Mais que restera-t-il de ces « Jours heureux » si nous ne résistons pas à la démolition des piliers de l’état social : protection sociale, services publics, droit du travail, si nous ne résistons pas à l’anéantissement des valeurs contenues dans le programme du CNR : la solidarité, l’entraide et la réussite de tous.

Avec l’arrivée du néo-libéralisme, cette entreprise de démolition a débuté dans les années 80, et les gouvernements qui se sont succédés ont attaqué les piliers de l’état social au marteau et au burin. Force est de constater que depuis 3 ans, les chefs de chantiers ont troqué le marteau et le burin contre l’explosif et le bulldozer en maquillant leurs actes par de soi-disant réformes.
Il faudrait donc en finir avec 1945 et défaire méthodiquement tout ce qui a été construit de 1944 à 1952.
Les conséquences de ces renoncements et de ces démantèlements sont désastreuses : libertés publiques et droits de l’homme menacés, chômage, précarité, paupérisation d’une partie de la population, de plus en plus de sans travail, sans logement, sans droits, sans papiers…alors que les nantis et les privilégiés s’enrichissent outrageusement et se protègent derrière le bouclier fiscal ; l’intérêt général disparaît derrière l’intérêt privé, les services disparaissent derrière les profits.

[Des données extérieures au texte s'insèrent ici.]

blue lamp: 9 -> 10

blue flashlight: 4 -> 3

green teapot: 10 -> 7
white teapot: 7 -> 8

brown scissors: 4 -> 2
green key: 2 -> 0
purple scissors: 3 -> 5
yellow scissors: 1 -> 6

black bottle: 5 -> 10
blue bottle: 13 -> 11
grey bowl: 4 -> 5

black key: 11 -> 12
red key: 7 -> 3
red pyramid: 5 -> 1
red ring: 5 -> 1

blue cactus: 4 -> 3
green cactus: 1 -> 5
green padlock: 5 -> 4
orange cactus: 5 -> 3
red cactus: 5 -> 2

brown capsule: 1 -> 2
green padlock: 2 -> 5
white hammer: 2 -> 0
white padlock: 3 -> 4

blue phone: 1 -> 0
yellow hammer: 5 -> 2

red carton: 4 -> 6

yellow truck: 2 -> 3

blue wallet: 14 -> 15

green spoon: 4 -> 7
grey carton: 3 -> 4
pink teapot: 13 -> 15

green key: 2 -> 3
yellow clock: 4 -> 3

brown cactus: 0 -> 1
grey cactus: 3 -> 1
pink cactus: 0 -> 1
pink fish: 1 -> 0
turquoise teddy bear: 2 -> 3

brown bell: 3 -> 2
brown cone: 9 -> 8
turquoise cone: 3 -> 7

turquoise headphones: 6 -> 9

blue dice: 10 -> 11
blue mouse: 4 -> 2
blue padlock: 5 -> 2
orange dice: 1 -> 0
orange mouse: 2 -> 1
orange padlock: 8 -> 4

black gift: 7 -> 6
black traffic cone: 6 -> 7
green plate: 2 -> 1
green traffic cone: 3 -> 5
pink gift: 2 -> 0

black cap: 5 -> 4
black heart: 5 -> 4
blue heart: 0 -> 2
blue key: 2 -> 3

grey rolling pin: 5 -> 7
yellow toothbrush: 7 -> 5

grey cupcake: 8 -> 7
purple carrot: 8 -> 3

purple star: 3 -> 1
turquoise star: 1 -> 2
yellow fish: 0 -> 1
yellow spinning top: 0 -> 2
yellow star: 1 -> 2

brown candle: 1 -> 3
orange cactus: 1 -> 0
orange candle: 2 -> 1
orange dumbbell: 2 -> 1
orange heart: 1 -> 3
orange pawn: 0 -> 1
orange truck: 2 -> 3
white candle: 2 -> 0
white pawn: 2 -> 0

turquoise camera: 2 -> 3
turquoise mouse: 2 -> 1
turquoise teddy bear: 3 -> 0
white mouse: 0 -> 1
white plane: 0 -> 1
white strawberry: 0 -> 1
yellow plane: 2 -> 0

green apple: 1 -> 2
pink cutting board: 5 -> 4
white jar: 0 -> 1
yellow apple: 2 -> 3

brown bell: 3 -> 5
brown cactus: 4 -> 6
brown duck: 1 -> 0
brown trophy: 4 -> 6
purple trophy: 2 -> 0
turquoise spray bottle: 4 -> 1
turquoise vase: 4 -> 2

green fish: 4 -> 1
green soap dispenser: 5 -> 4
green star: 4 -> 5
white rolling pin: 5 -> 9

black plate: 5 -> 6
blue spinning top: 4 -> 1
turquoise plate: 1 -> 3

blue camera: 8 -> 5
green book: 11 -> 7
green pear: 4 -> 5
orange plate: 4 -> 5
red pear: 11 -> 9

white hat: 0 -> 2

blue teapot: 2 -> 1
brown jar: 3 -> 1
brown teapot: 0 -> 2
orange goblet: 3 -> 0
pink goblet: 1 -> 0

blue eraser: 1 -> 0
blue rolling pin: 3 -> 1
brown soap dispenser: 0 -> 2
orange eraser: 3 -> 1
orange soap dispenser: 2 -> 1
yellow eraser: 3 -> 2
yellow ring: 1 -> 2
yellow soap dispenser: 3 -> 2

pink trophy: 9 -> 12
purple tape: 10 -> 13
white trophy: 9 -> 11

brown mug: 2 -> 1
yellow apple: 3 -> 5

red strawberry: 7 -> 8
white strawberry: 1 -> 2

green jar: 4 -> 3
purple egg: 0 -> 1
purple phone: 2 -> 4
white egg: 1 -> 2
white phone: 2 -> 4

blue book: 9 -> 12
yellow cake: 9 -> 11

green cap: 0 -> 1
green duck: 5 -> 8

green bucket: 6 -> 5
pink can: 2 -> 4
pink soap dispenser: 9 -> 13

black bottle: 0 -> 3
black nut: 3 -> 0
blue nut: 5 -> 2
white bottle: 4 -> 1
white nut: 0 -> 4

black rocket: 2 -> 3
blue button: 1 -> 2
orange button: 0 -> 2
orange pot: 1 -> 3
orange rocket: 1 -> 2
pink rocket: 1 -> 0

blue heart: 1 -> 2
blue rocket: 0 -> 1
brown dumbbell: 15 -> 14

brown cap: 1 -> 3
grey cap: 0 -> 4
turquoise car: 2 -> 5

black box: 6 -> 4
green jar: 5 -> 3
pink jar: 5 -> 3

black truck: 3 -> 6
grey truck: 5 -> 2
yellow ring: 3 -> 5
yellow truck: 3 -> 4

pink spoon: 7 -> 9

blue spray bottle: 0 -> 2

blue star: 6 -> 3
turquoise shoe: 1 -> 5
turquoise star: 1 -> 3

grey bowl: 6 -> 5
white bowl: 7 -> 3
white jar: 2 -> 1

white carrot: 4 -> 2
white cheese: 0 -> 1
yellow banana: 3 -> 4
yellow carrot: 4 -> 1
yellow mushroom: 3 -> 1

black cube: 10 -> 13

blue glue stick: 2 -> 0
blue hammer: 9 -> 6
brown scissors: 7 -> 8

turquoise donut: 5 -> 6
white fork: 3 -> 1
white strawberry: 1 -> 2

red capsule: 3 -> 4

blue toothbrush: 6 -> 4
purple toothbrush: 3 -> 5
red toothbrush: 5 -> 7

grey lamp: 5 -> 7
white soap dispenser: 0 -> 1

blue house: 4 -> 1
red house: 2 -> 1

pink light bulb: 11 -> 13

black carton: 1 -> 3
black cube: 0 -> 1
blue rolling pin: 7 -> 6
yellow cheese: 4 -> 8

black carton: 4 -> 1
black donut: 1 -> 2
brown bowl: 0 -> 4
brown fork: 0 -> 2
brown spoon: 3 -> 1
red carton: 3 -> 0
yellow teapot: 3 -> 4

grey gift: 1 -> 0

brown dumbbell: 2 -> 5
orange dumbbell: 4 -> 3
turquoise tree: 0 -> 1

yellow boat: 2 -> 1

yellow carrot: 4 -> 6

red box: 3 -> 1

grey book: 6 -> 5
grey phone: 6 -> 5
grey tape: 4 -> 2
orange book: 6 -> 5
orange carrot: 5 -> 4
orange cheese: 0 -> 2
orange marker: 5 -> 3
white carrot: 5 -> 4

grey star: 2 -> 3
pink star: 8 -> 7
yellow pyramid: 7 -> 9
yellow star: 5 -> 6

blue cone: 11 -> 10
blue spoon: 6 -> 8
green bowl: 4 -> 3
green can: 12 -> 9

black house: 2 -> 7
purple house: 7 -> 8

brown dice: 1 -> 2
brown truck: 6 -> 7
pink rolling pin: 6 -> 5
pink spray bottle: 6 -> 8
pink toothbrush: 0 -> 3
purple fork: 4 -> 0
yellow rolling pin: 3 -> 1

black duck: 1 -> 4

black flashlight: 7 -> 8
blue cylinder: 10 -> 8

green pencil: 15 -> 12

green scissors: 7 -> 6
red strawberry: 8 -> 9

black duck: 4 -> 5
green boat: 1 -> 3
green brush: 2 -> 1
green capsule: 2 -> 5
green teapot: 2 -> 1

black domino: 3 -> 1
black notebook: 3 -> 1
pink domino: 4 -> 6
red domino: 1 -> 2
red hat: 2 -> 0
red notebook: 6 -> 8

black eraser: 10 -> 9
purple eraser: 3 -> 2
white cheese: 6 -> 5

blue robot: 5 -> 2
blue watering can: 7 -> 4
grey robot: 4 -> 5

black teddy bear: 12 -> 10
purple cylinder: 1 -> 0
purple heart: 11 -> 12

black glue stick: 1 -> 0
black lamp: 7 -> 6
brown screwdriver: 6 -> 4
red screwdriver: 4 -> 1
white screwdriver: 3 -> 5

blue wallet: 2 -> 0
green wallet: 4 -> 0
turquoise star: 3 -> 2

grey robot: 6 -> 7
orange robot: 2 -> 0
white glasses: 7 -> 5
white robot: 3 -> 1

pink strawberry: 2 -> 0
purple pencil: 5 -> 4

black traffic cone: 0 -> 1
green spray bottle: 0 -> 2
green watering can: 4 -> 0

Alors, devant tant d’injustices, tant d’inégalités, RESISTER devient une impérieuse nécessité.
« Citoyens résistants d’hier et d’aujourd’hui » appelle à une utopie réaliste pour le 21e siècle.
En effet, Résister ne suffira pas pour construire un avenir meilleur.
Il s’agit aujourd’hui d’appeler à un projet de société, d’appeler les mouvements, les associations, les institutions, les syndicats, les partis politiques, comme l’ont fait les 13 résistants en mars 2004, à constituer un programme politique, économique et social du 21e siècle, reprenant les principes du CNR en les adaptant à notre époque, en prenant en compte les problématiques écologiques et environnementales.
Il s’agit de proposer des pistes de réflexion, d’union et d’action.
Réinventons un modèle social, réactualisons-le, renforçons-le !
Les rassemblements comme aujourd’hui, les conférences, comme le 12 mars dernier à Annecy sur l’instrumentalisation de l’histoire avec Sophie WAHNICH et
Suzette BLOCH, la publication de notre livre « Les jours heureux », sont conçus par notre association dans cette perspective.

N’hésitez pas à transposer nos initiatives dans vos départements respectifs pour généraliser les réflexions autour des résistances passée et actuelles.

Si comme le dit Stéphane HESSEL « résister, c’est savoir garder notre capacité d’indignation et privilégier la légitimité à la légalité… »
Alors RESISTONS, la résistance n’appartient pas au passé,
RESISTONS pour le retour à la solidarité, à la fraternité, à la justice, au vivre ensemble !
Et n’oublions pas que des résistants sont morts ici même fin mars 44 pour libérer le pays de l’occupant nazi, mais aussi pour défendre ces valeurs républicaines et créer une société meilleure…ne l’oublions pas.
Résistons et construisons le ensemble…cet avenir meilleur.